Preliminary evaluation of active fact-checking systems such as aedFaCT (Altuncu et al., 2023) focuses on methodology fidelity, comparative judgment accuracy, and user experience:

• Participants: Independent testers (PhD-level) assess platforms across curated article sets, simulating both lay and expert user scenarios.
• Metrics: “Needs Met” scores (five-point scale per Google Search Quality Guidelines) and inter-rater agreement (Fleiss’ Kappa) quantify both absolute and comparative performance.
• Findings:
  • Manual fact-checking: Avg. rating 4.35/5.0.
  • aedFaCT platform: Avg. rating 4.57/5.0.
  • Agreement: Fleiss’ Kappa 0.533 (moderate).
  • All testers reported aedFaCT as perceptually faster, with no decrease in evidence quality.

Qualitative feedback reinforces the centrality of unified, multi-source panes and on-demand expert access for rapid, high-quality claim triage.

5. Impact on Fact-Checking Practices and Human Alignment

Active fact-checking demonstrably accelerates the classical workflow loop (“investigate → gather evidence → decide”) by compressing multi-tabbed, search-intensive routines into a limited clickstream. This acceleration is achieved without sacrificing rigor or veracity and instead enforces structural alignment between semi-automated processes and domain expert judgment. Critically, the design principles underpinning current systems ensure:

• User agency at every selection, filtering, and final adjudication step.
• Evidence traceability, with direct links to diversified sources and expert commentary.
• Support for conventional investigation patterns, echoing editorial extraction, cross-source validation, and peer literature reviews.

Moreover, modular architectures facilitate future scaling—expansion of Boolean logic, claim detection, contradiction resolution, and institutional data crawling—without requiring wholesale system redesign.

6. Limitations and Future Directions

Current systems face constraints stemming from external API rates, Boolean query expressivity, and evaluation sample size. Key limitations include:

• Limited query logic: Only AND joins, no OR for synonyms or NOT for irrelevancy—reducing recall under polysemous or ambiguous claim scenarios.
• Retrieval bottlenecks: Dependence on SIFRank+ for AKE throttles throughput; lightweight alternatives may optimize response times.
• Evaluation breadth: Initial user studies are limited (n=3), focusing on homogeneous backgrounds; extensive field testing across professional and lay populations is required.
• Scalability constraints: API call quotas (Google Custom Search: $\sim$10k/day, Scopus: 5–20k/week) currently cap deployment at institutional scale.
• Planned improvements: Integration of institutional/governmental crawling, tight claim detection, enriched query logic, and contradiction detection among expert opinions.

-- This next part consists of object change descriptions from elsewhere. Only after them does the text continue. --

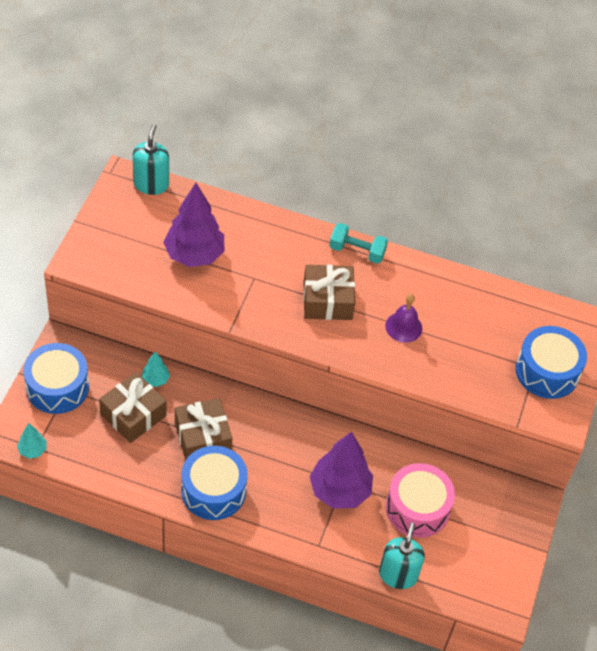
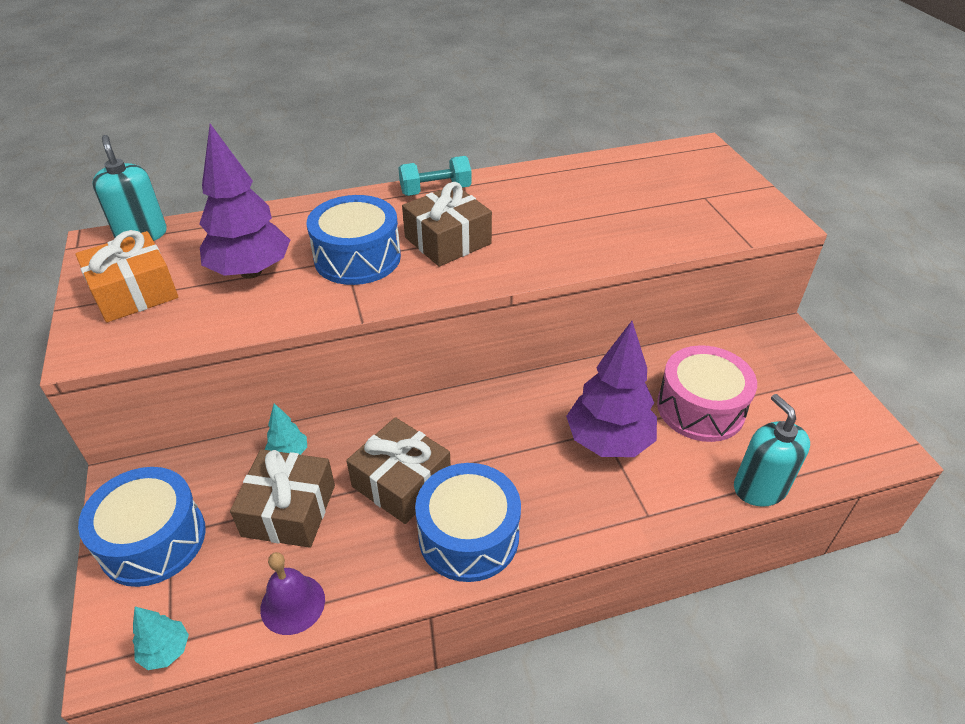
camera: 30 degrees left, 10 degrees down
(122, 232) = (134, 292): none -> orange gift
(403, 327) = (549, 225): purple bell -> purple bell (292, 604)
(547, 371) = (718, 194): blue drum -> blue drum (357, 258)

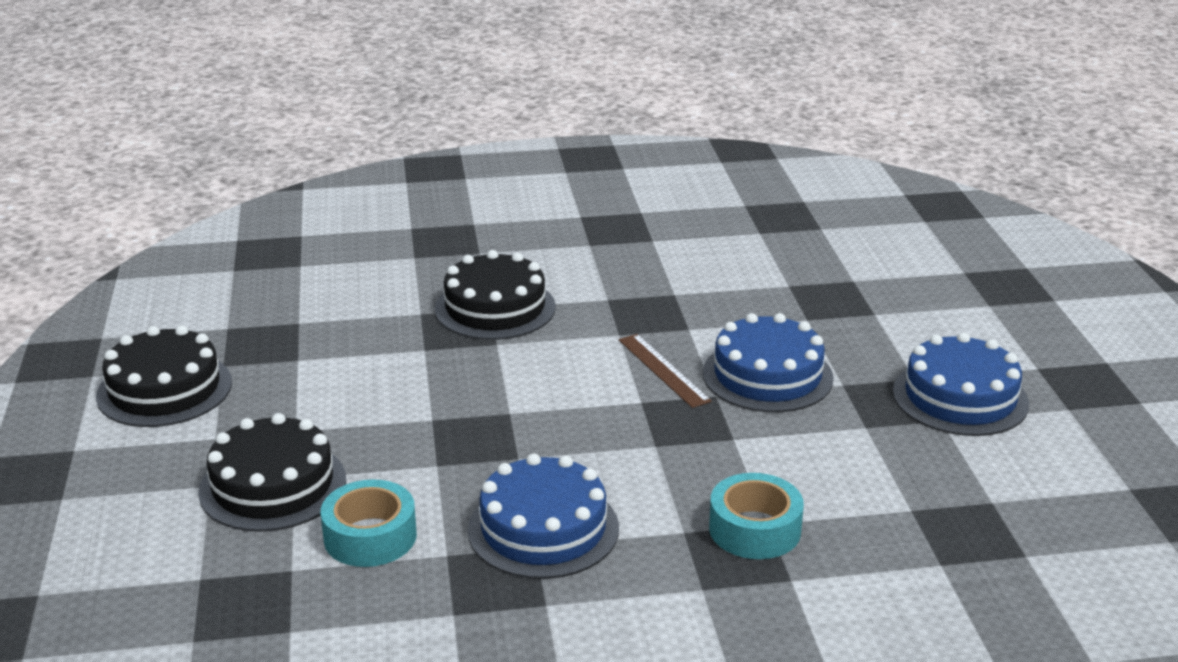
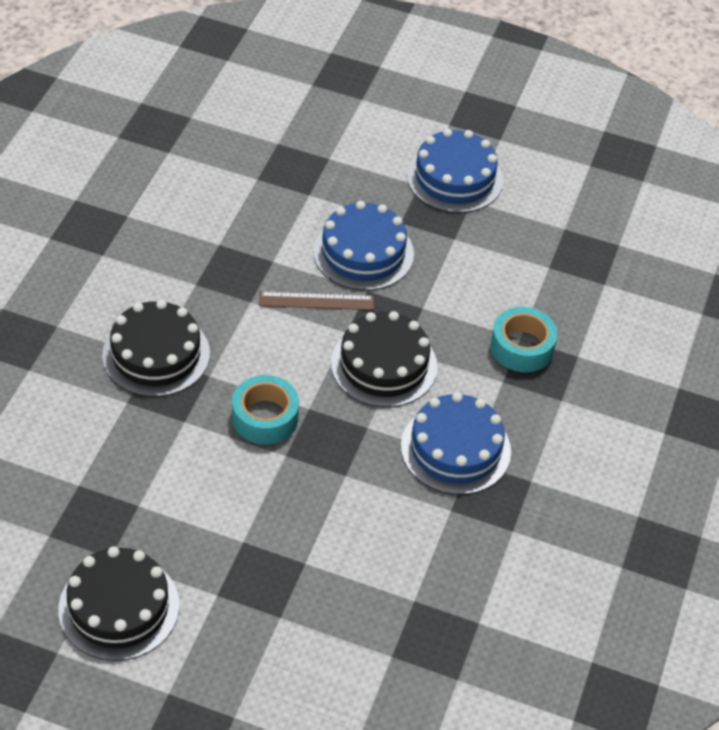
camera: 65 degrees left, 20 degrees up
(273, 485) = (307, 579): black cake -> black cake (384, 365)
(370, 536) = (405, 544): turquoise tape -> turquoise tape (265, 417)

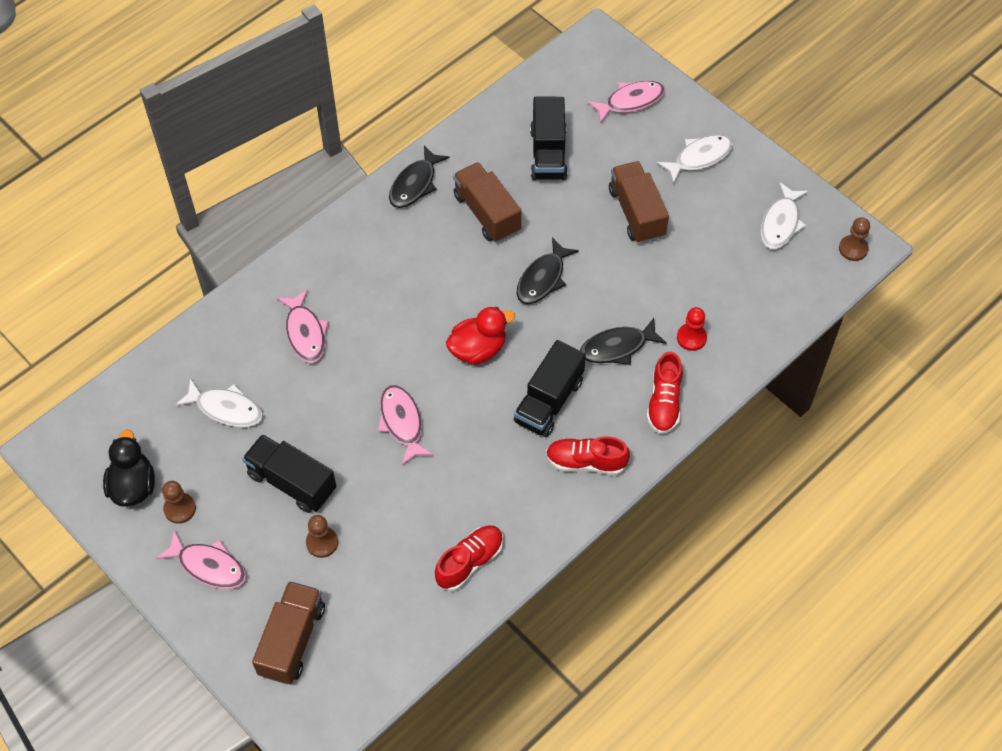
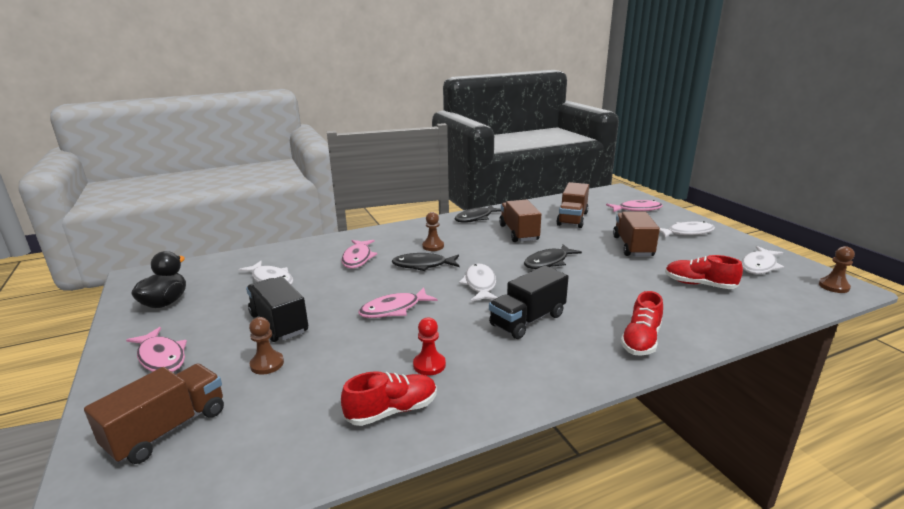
camera: 20 degrees right, 35 degrees down
(180, 509) = (181, 320): brown pawn -> brown pawn (433, 246)
(402, 423) = (394, 309): pink fish -> pink fish turned 120 degrees counterclockwise
(478, 349) = (480, 284): red duck -> white fish
(548, 154) = (572, 219): black truck -> brown truck
(586, 462) = (549, 363): red shoe -> red shoe (699, 284)
(617, 347) = (601, 302): black fish -> black fish (423, 265)
(691, 338) = (673, 308): red pawn -> red pawn (429, 365)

7. Comparative Systems and Paradigms

While aedFaCT manifests expert-centric, browser-integrated fact-checking, other active paradigms—such as live audio stream verification (LiveFC (V et al., 2024)), chat-based interventions, and editor-integrated fact-checks—address different modalities and interaction styles. Across these systems, common design characteristics prevail:

• Emphasis on multi-modal, real-time detection (text, audio, citation networks).
• Modular pipelines for evidence ingestion, triage, and verification.
• Hybrid automation that preserves human validation and decision support.

Active fact-checking thus emerges as a cross-domain, multi-infrastructure approach to scalable, high-fidelity claim adjudication in contemporary information ecosystems.